2) All about my feelings

 

Sometimes I feel like I’m an unfeeling emotionless jerk with a heart of black, cold stone. Other times I get caught out by the smallest of tragic tragedies and I’m a mess. When the aeroplanes crashed into the World Trade Centre and Pentagon I didn’t shed a tear. Not a single celebrity death has made me sad – at least no sadder than if I, for example, stood in a puddle in new shoes. Yet I once saw a small child drop an ice cream on the floor before the first lick. That tugged my heart strings. I once saw a woman trying to scrape together enough change from in her purse to buy a pint of milk. That thawed the glacial lump in my chest; especially when she looked about part mortified, part imploring. I didn’t offer her the money she needed as she was embarrassed enough.

Tom makes me sad as often as he makes me happy. Something he said once which I have mentioned before about us not living together yet living in each other’s hearts. When we spend time together and I see how much he is growing and how little influence I have upon him.

My Dad dying affected me very little. I was saddened by the realisation that I wasn’t sad, if you get my meaning; that our relationship meant so little to me that I couldn’t mourn his passing.

Clare’s death ruined me for time eternal. I’ll never get over her.

I feel like I don’t feel enough, but then when I do feel it is too much. Most of the time I keep my feelings protected in a box inside another box inside another box inside another. But sometimes something gets through the boxes; penetrates the defences. It’s never usually much. It’s an advert for Cancer Research, an image of two people holding each other. It’s loss, grief, pain, injustice.

It’s a written word, a spoken thought, a painful memory.

Sometimes I feel like I’m an unfeeling emotionless jerk with a heart of black, cold stone and other times I get caught out by the smallest of tragic tragedies.
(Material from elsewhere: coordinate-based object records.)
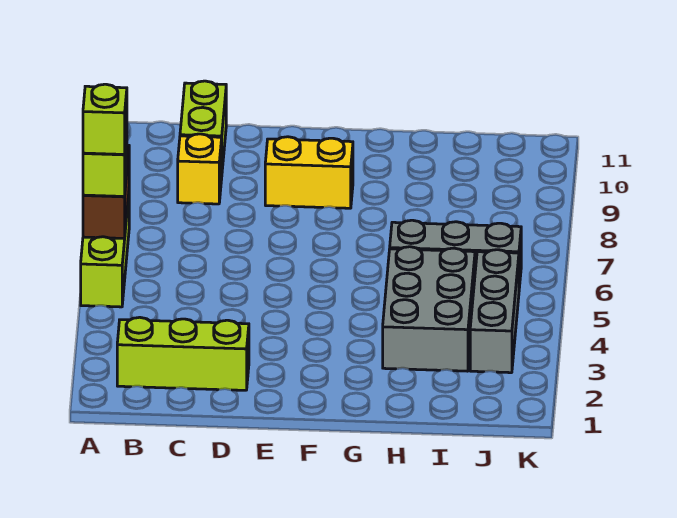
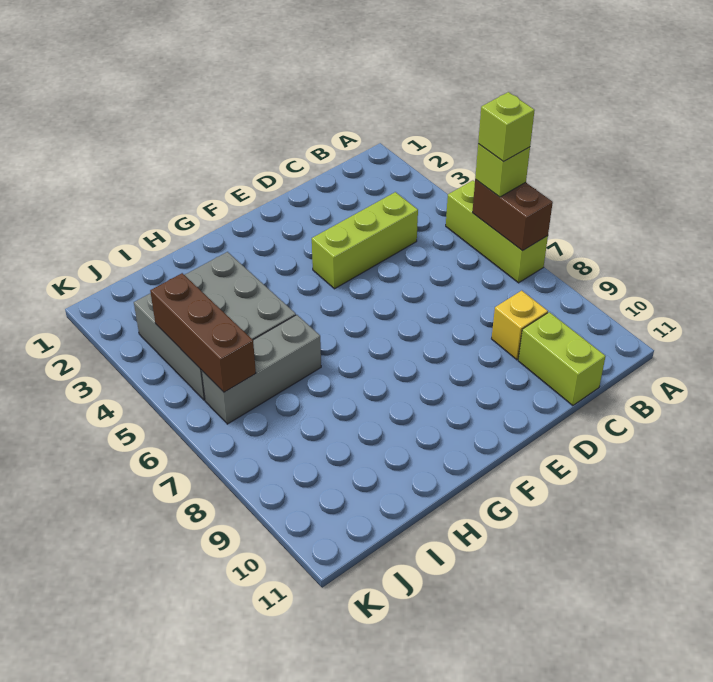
lime brick B2:D2 level 1 -> lime brick C4:E4 level 1
yellow brick E9:F9 level 1 -> none
none -> brown brick J4:J6 level 2

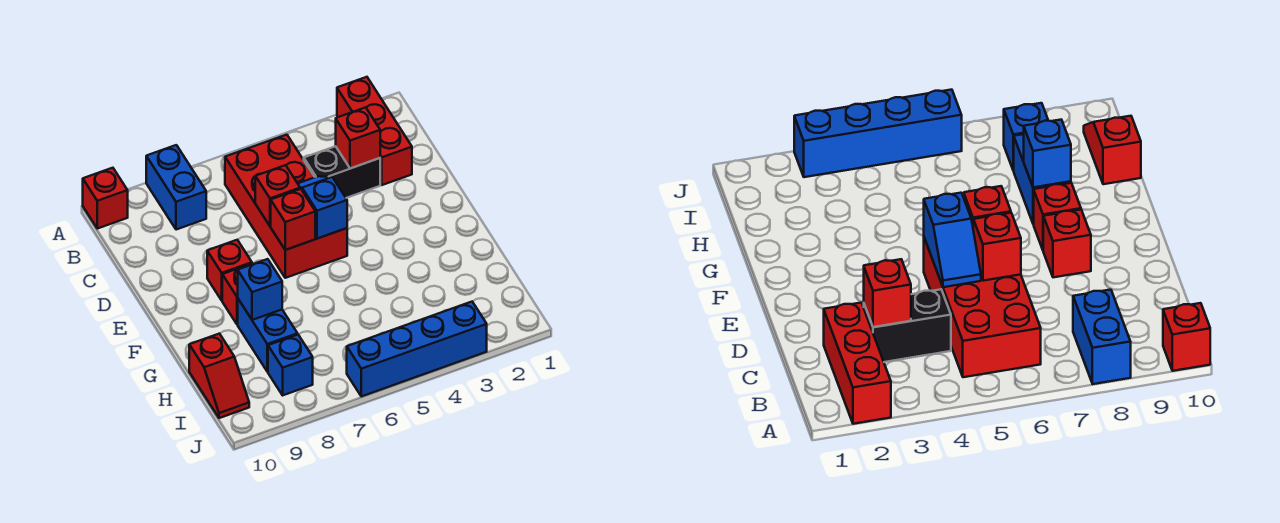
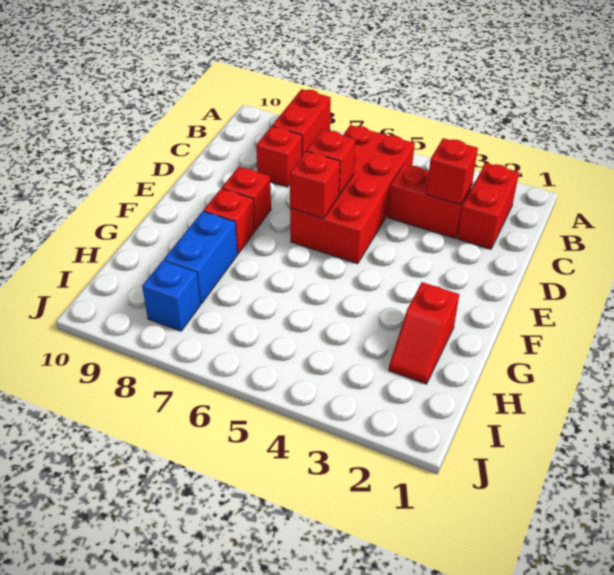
red brick A2:C2 level 1 -> red brick B2:C2 level 1
blue brick A8:B8 level 1 -> red brick A8:B8 level 1
red brick A10 level 1 -> red brick C8 level 1
black brick C3:C4 level 1 -> red brick C3:C4 level 1
blue slope D5:E5 level 2 top E -> none
blue brick G8 level 2 -> none
red slope H10:I10 level 1 top H -> red slope G2:H2 level 1 top G
blue brick J3:J6 level 1 -> none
  1. I want to echo Not Really Rosie’s sentiments. What is it about you which makes you immediately think of sadness when feelings are mentioned? Do you feel happiness, positives? Do you love yourself? That’s the key to happiness in my oh-so-very-humble opinion. If you cannot feel love and affection for yourself, how can you feel love and affection for another soul? I, sadly, don’t think that you can.

    Perhaps it’s just recent experience which has made you be so down on yourself. I have read your blog. You have been through a tumultuous time in recent years. Are you recovered yet, Mr. Sarcastic? Are you over the worst? Are you ready to move on, forgive yourself and be happy?